Tort Reform Battles On

Medical Malpractice Reform Efforts In Detail

In an exchange of moves and parries worthy of a swashbuckler, Tort Reform has few wins in many tries. There was the failure of federal medical liability reform in the legislature as a general bill covering all medicine. Then the reform of high risk specialties was tried. This also failed, again blocked in a Senate vote. And even an effort to reform class action suits by moving them to Federal levels from state courts failed. What's the next move?

A MSNBC article reports that the legislative coordination of the bills has problems. It is specifically raising questions about Senator Frist's effectiveness. They state that the class action lawsuit bill should have succeeded, and was agreed on in January. This article at least provides insight into what is occuring behind the curtains in tort reform.

While this struggle continues, now it appears a second front of regulatory reform is underway. The administration has accelerated a prior federal effort to argue against suits of FDA approved drugs and devices.
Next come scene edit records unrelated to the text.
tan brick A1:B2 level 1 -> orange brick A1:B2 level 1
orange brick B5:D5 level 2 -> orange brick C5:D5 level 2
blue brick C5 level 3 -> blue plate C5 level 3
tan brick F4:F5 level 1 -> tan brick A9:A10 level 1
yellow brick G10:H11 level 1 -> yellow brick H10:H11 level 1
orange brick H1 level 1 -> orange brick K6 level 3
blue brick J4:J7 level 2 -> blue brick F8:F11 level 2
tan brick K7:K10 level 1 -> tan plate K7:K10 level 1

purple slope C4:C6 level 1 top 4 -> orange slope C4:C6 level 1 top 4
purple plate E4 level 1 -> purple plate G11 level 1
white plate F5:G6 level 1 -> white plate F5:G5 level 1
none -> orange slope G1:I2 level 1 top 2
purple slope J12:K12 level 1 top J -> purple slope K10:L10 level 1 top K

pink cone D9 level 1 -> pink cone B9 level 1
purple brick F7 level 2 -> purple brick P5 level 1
Recent articles report that the administration argues that if consumers can sue manufacturers it would undermine public health and second guess the FDA. This has produced some victories, and represents a new front in the battle.
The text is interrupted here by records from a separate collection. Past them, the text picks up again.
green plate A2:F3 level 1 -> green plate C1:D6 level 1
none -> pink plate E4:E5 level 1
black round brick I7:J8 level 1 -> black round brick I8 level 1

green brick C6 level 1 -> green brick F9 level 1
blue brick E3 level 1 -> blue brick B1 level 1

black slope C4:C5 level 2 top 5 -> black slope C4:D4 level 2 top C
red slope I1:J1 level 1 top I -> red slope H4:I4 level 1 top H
It is clear that even with a republican majority in both houses, and a republican president, this is a very hard fight. Some specialty societies like the AANS (American Association of Neurological Surgeons) are raising more money than ever. An allegiance of a number of speciality societies, DMLR (Doctors for Medical Liabilty Reform) has selected four states, and is running TV spots including 20 minutes advertisements to educate the public on the problems. They hope to influence the makeup of Congress to make reform possible.

Meanwhile Senator Kerryhas said he would be effective in tort reform. The effort seems to be ramping up, but the way to win is more difficult to see.